Figure 6 shows the resulting maps of the standard deviation of soil moisture deficit and groundwater response time. In Fig. 7, these values are plotted against the skill achieved by knowing the initial conditions exactly and using the climatology as forcing (case 2). Because two factors are considered, we provide box-and-whisker plots of skill for increasing value classes of the standard deviation of soil moisture deficit and for four classes of groundwater response times. It can be seen that the average skill increases with increasing standard deviation of soil moisture deficit. This indicates that, if the between-year variability of 1 October initial conditions is large, much can be gained from the correct estimation of these conditions. Also, comparing the four plots for the different groundwater response times shows that the sensitivity to the soil moisture standard deviation increases with increasing response time, which is expected because initial conditions matter for a longer time after 1 October if response times are large. Thus for regions where the hydrological system is slow (large groundwater component, lakes or wetlands) and initial conditions are variable, a correct assessment of these initial conditions leads to a large skill in seasonal forecasts of river discharge, even if an average meteorological forcing is used.
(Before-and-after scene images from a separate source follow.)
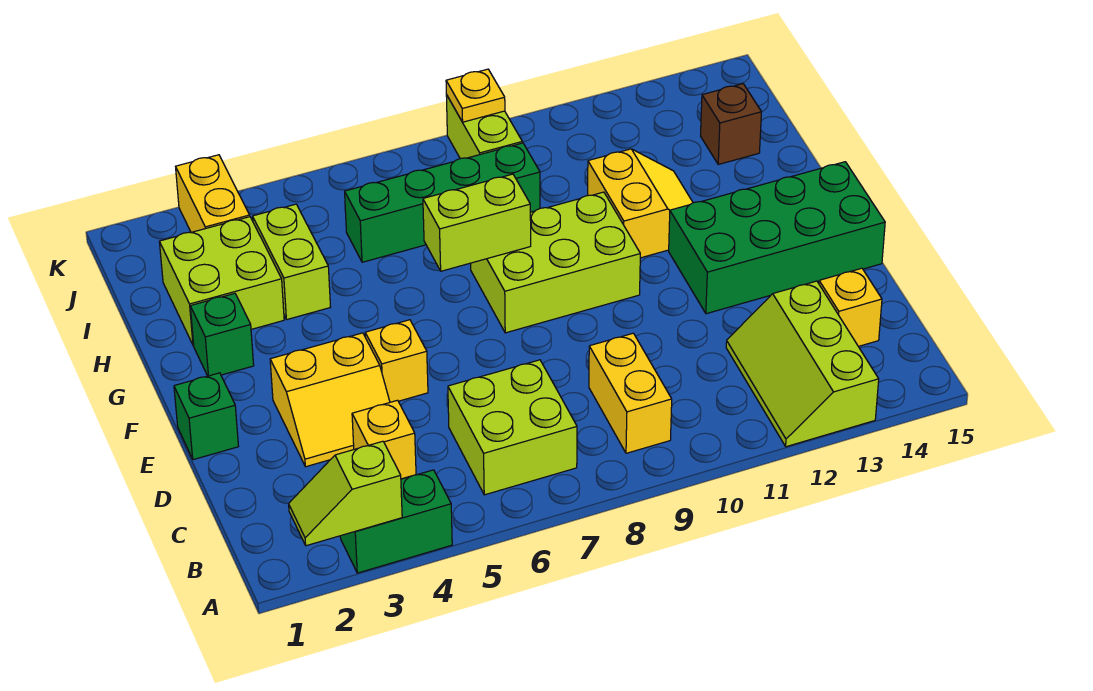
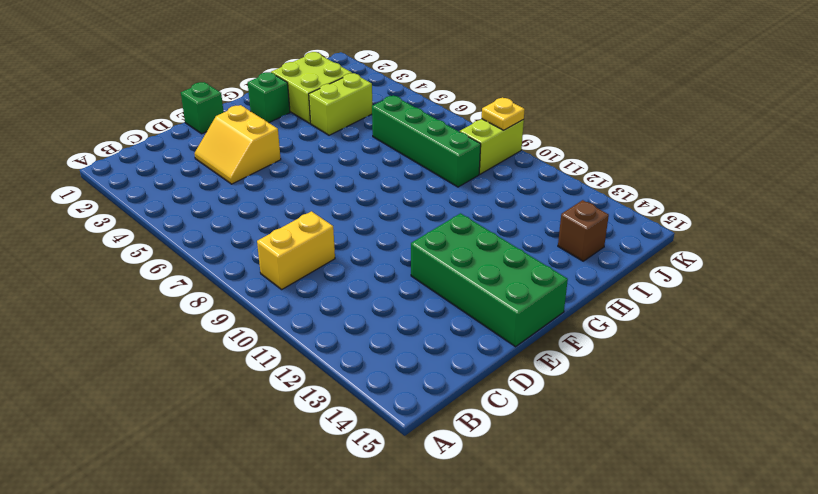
none -> green brick A3:A4 level 1
none -> lime slope A12:C13 level 1 top 13
none -> lime brick B6:C7 level 1

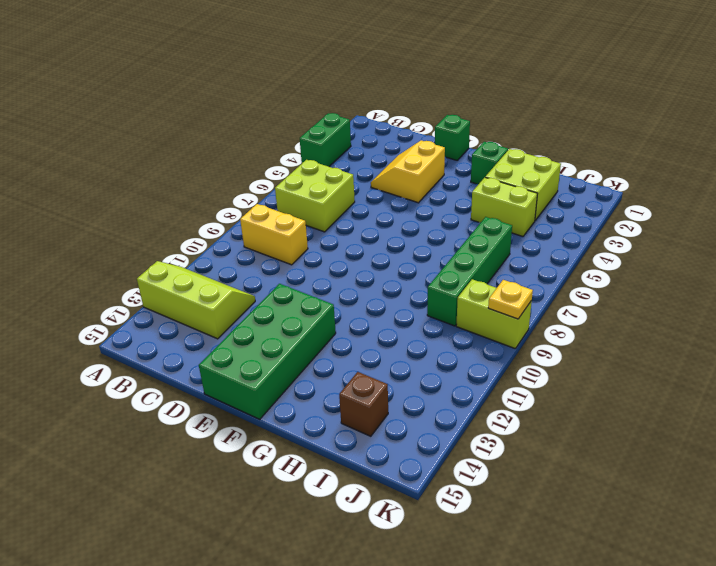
none -> yellow brick C4 level 1
none -> yellow brick C14 level 1
none -> yellow brick E5 level 1

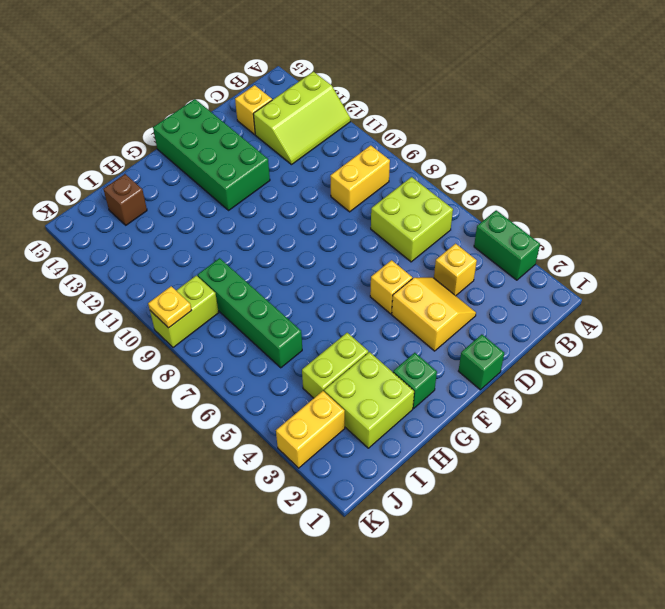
none -> lime brick F8:G10 level 1
none -> yellow slope G11:H12 level 1 top 11
none -> lime slope A2:A3 level 2 top 3

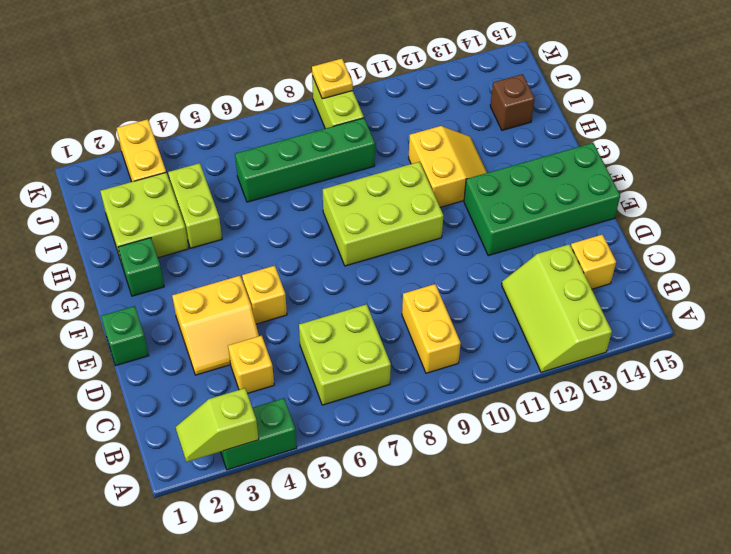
none -> lime brick G7:G8 level 2

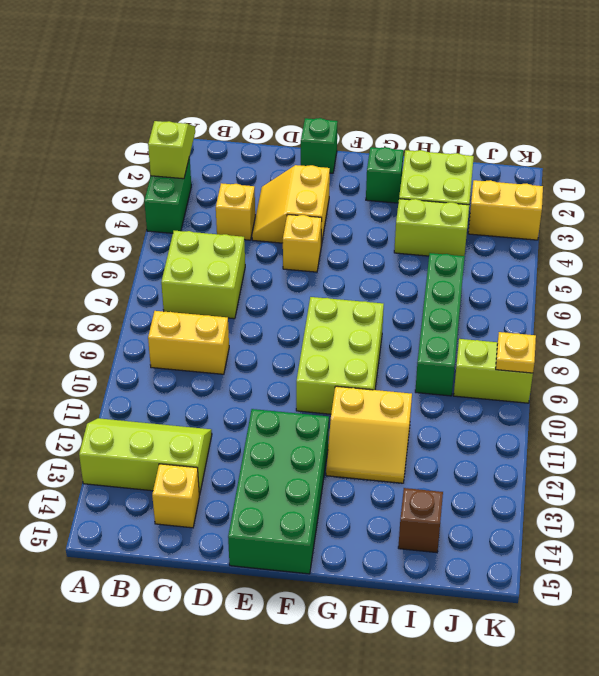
none -> lime brick G7:G8 level 2

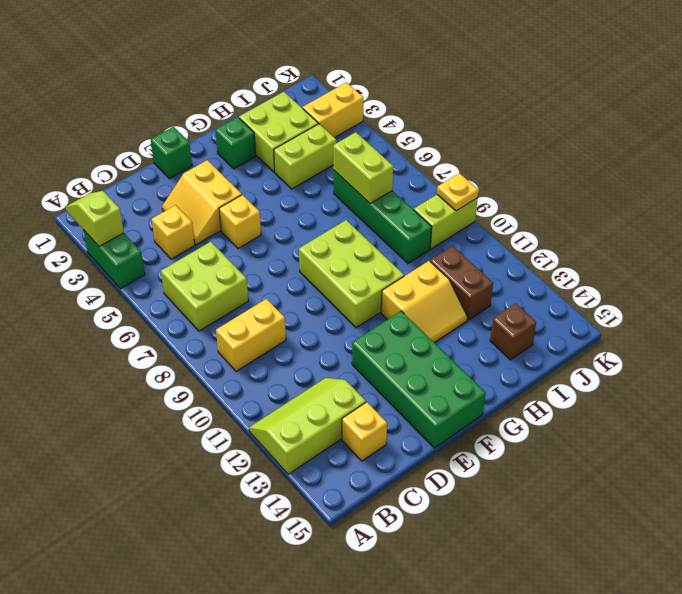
lime brick I6:I7 level 2 -> lime brick G7:G8 level 2
brown brick I11:I12 level 1 -> none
To explain the patterns of skill resulting from NAO-based seasonal prediction only (case 4) and how these relate to the skill by knowing the initial conditions, we constructed Fig. 8. The lower-left panel shows again the skill according to case 4 (i.e., using average initial conditions and NAO-based seasonal weather prediction). The upper-left panel shows the added skill by using NAO-based seasonal predictions when initial conditions are known. This figure is obtained by subtracting the map for case 2 from the one for case 3. The upper-right panel shows a map of the NAO sensitivity of winter discharge for European rivers. It shows so-called z scores that are obtained by subtracting, for each river stretch, the average winter discharge of the three years with the smallest winter NAO index from the average winter discharge of the three years with the largest winter NAO index and dividing this result by the between-year standard deviation of winter discharge. Large positive z scores are found in regions with more-than-average river discharge in a NAO-positive year and large negative z scores in areas with less-than-average discharge. So, regions with either large positive or large negative z scores have rivers that are sensitive to the NAO. Figure 8 shows that the added skill by using NAO-based seasonal weather forecasts instead of the climatology, if the initial conditions are known, is largest in the areas where case 4 shows the highest skill. This means that the effects on skill by initial conditions and on skill by NAO-based forecasting are orthogonal—that is, the combined effect is a weighted sum of the two individual effects. Also, the regions with the largest skill resulting from using NAO-based seasonal predictions coincide with the regions where river discharge is sensitive to the NAO phase (large positive or large negative z scores): Spain, the region around the Black Sea (including the lower Danube), and Scandinavia. It can thus be concluded that the highest skill in seasonal prediction can be expected in regions with slowly reacting hydrological systems, large year-to-year variability of hydrological states, and a strong connection between winter NAO phase and winter discharge, provided that the initial state of the hydrological system is estimated with sufficient accuracy.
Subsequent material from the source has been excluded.